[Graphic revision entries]
···
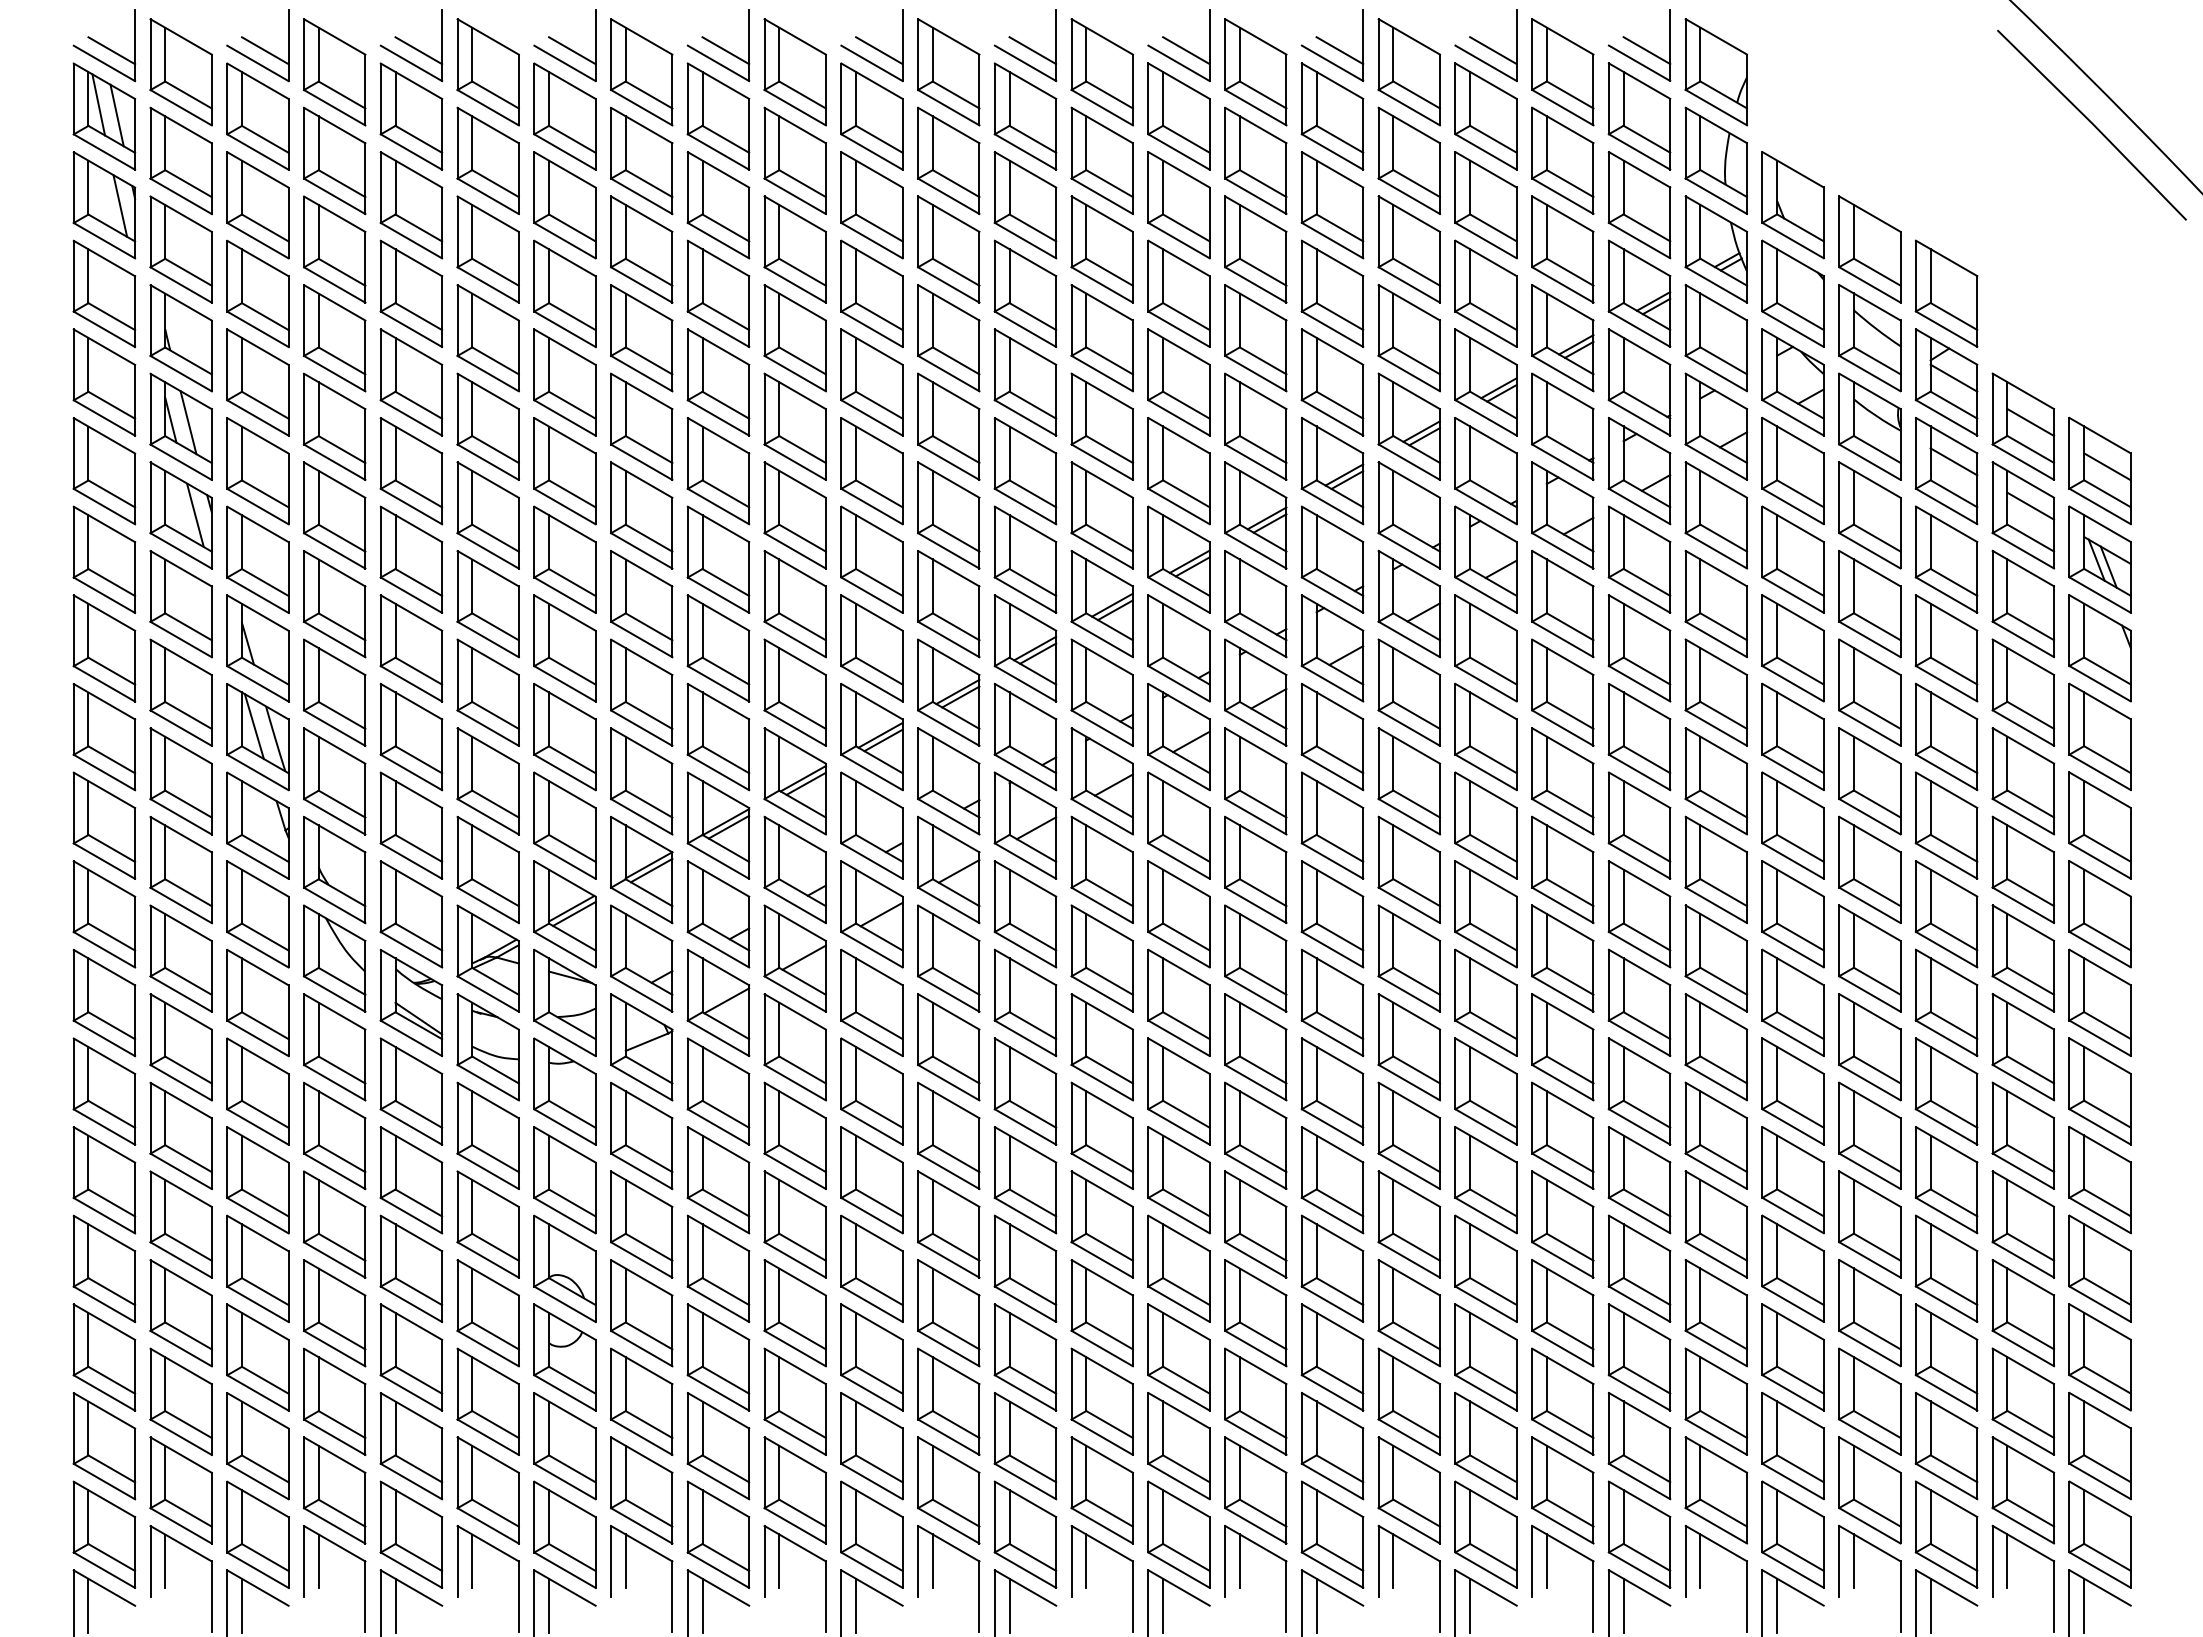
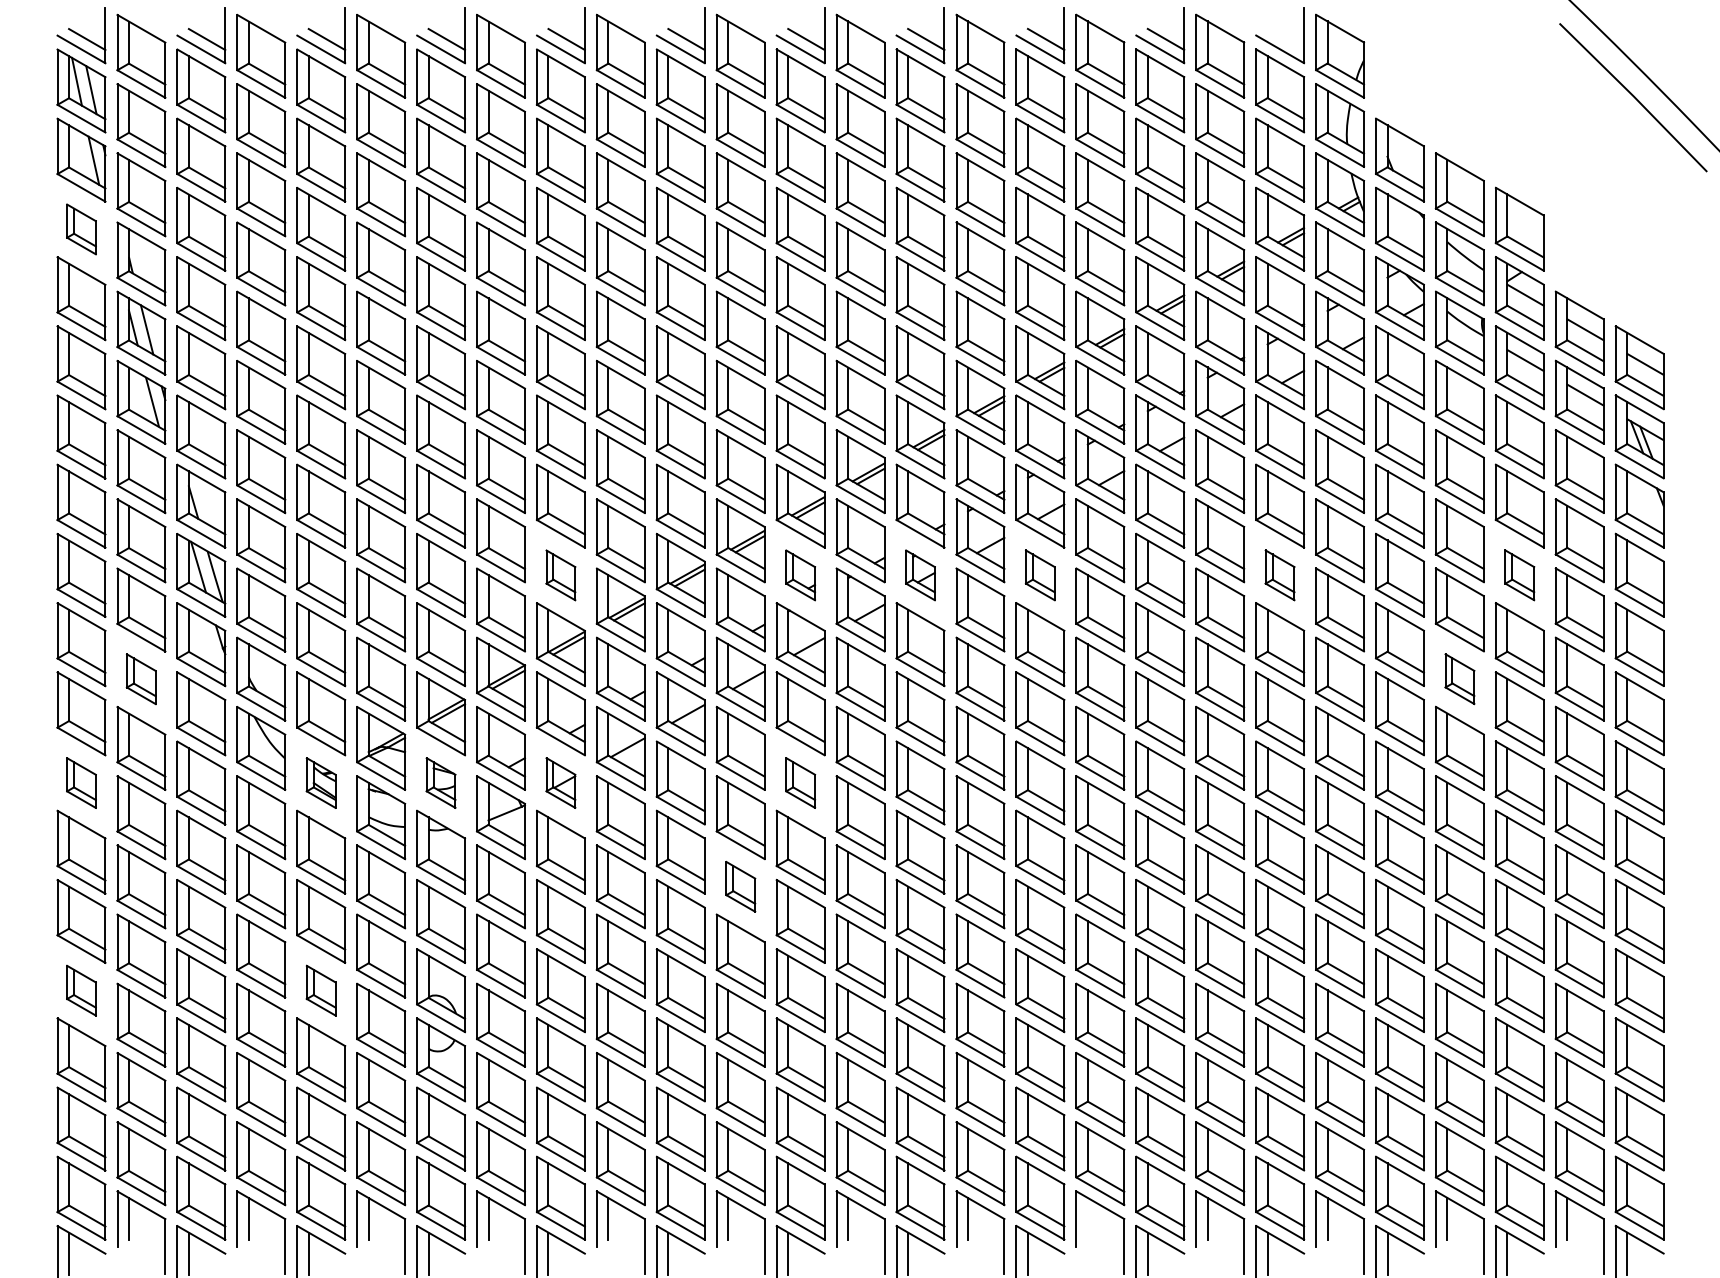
line: (1646, 50) -> (1285, 39), removed
part: (104, 293) -> (81, 229), size x0.6
part: (718, 736) -> (560, 574), size x0.6
part: (1025, 736) -> (800, 574), size x0.6
part: (1178, 736) -> (920, 574), size x0.6
part: (1332, 736) -> (1040, 574), size x0.6
part: (1639, 736) -> (1280, 574), size x0.6
part: (1946, 736) -> (1519, 574), size x0.6
part: (180, 869) -> (140, 678), size x0.6
part: (1869, 869) -> (1459, 678), size x0.6
part: (104, 1002) -> (81, 782), size x0.6
part: (411, 1002) -> (321, 782), size x0.6
part: (564, 1002) -> (440, 782), size x0.6
part: (718, 1002) -> (560, 782), size x0.6
part: (1025, 1002) -> (800, 782), size x0.6
part: (948, 1135) -> (740, 886), size x0.6
part: (104, 1268) -> (81, 990), size x0.6
part: (411, 1268) -> (321, 990), size x0.6
line: (1393, 1561) -> (1087, 1219), removed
···
- _Aim of the exercise_
Among the lines above, find those containing the word "removed" and copy each.

- _Response to the exercise_
line: (1646, 50) -> (1285, 39), removed
line: (1393, 1561) -> (1087, 1219), removed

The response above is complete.